What is stellar interferometry?

Stellar interferometry is an observational technique that makes use of more telescopes to obtain a picture of a star or a stellar object.

A stellar interferometer measures the coherence ratio between couples of telescopes (single baselines) and builds or fills a plot with the coherence ratios obtained by changing distances between the telescopes.

Aperture synthesis parenthesis

The telescopes can be placed without being moved, in this way a perspective projection calculation for the position of the coherence ratio measured into the plots is needed. This method is widely used in astronomical stellar interferometers.

This technique, called aperture synthesis (synthesis of an aperture) does a calculation of the perspective distance between the telescopes, adjusts the light arrival time delays between them, and takes advantage of earth rotation to change this distance, since the rotation of earth takes about 24 hours to complete a 360 degrees rotation, the time needed to fill the plot with the coherence ratios is often very long.

What is coherence ratio and why it is useful?

I wrote here about the coherence ratio. What is it? Coherence ratio is the similarity between two fluxes or elements taken for comparison. In stellar interferometry a high coherence ratio between two fields of view means that the stars in a field are mostly the same as into another one. Intensity interferometry, for example measures the intensities only, so the mean luminosity of an observed area is compared with the mean luminosity of another one.

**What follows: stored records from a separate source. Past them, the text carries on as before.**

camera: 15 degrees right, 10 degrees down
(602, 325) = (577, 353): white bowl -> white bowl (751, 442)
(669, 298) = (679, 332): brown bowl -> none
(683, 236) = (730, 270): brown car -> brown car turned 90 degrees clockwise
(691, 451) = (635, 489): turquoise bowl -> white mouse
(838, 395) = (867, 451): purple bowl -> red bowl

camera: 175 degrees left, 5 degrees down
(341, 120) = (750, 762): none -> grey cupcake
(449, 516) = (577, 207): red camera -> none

More advanced intensity interferometers compare or count the arrival time of intensity fluctuations and count the synchronously measured peaks read out as voltage pulses. The XC correlators behave like these kind of interferometers.

How images are obtained?

The coherence ratios map then shows only the coherence ratios, so the similarities in various distances. The more the pixel is far from the center the more wide the field should be to see bright pixels.

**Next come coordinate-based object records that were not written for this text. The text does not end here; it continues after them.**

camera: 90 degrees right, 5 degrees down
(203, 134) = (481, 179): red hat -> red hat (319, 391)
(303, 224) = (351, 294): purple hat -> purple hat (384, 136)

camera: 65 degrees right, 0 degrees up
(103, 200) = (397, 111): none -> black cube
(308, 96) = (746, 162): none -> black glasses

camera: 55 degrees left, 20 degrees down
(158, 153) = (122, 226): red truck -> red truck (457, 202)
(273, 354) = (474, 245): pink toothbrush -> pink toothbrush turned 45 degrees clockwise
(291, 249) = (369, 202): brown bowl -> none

This means that there are no direct pictures shown in these plots (maps). Only a count of symmetries in the space domain.

The answer is to try an inverse Fourier transform of the map, so to obtain the raw picture that generated these coherence which depend on the place where they were taken.

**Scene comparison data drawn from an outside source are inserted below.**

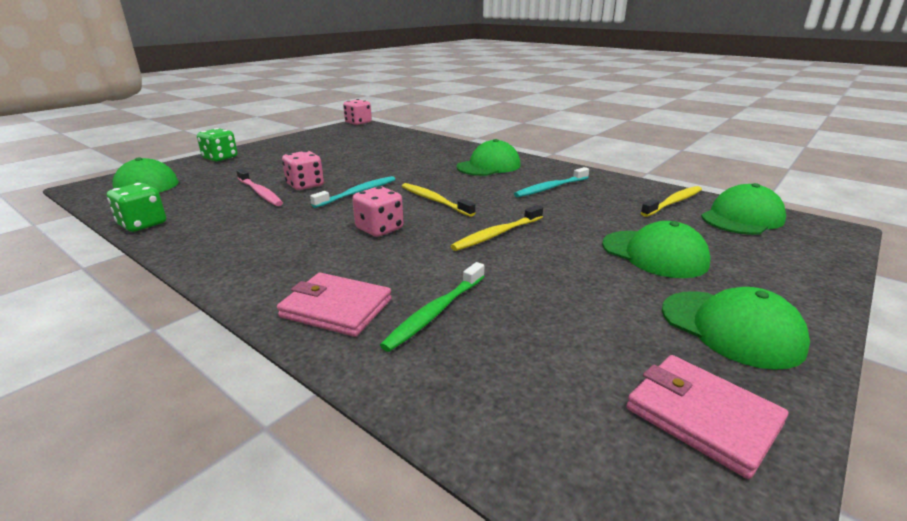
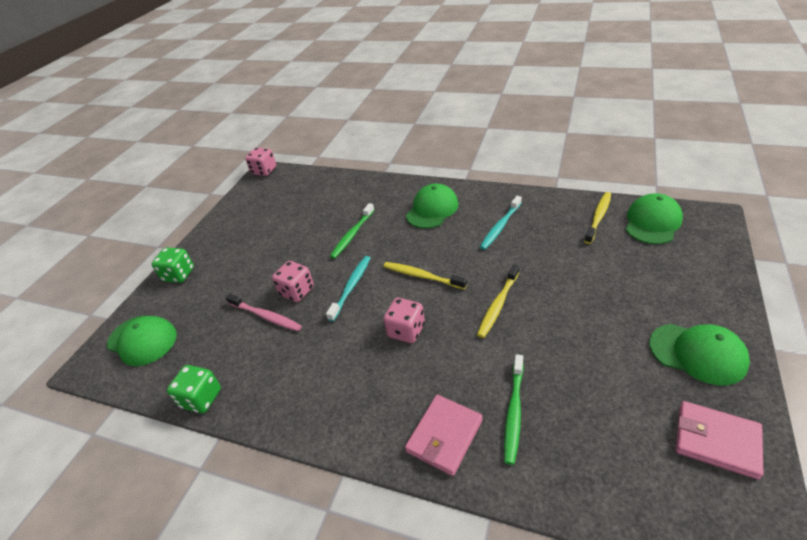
camera: 15 degrees left, 15 degrees up
(336, 308) = (444, 436): pink wallet -> pink wallet turned 60 degrees counterclockwise
(394, 166) = (352, 235): none -> green toothbrush
(654, 254) = (617, 289): green cap -> none

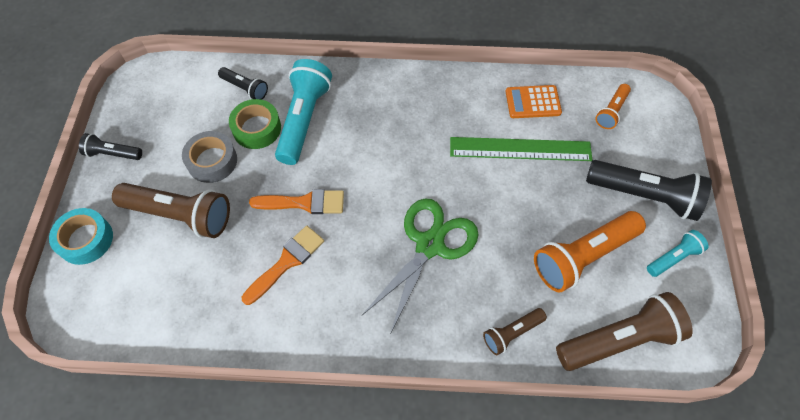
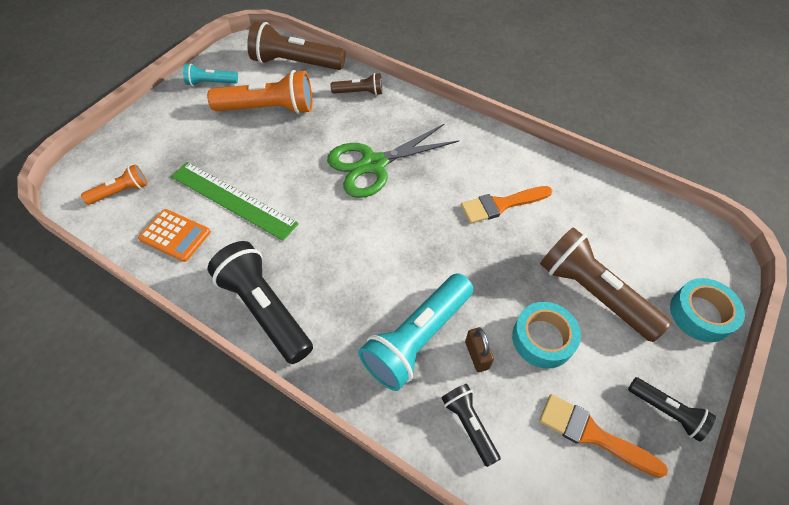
camera: 150 degrees left, 5 degrees down
(212, 161) = (543, 338): grey tape -> turquoise tape
(257, 128) = (476, 355): green tape -> brown padlock
(304, 203) = (462, 246): orange brush -> orange brush (592, 434)
(644, 196) = (181, 122): black flashlight -> black flashlight (265, 309)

These maps, however, are not always fully plotted. They need some models that complete them.

What are models and how to use them?

Since most of the maps (Fourier planes) are still incomplete after many observations also, models are used to complete them. A good model is a complete map of the Fourier transform of the object observed picture.

Models should be mixed to the observation for estimation of the complete picture and aimed to obtain a nice and realistic inverse transform.

They can also be generated by an estimation of the missing parts of the map, and AI and machine learning are used to improve the results in a more realistic manner here.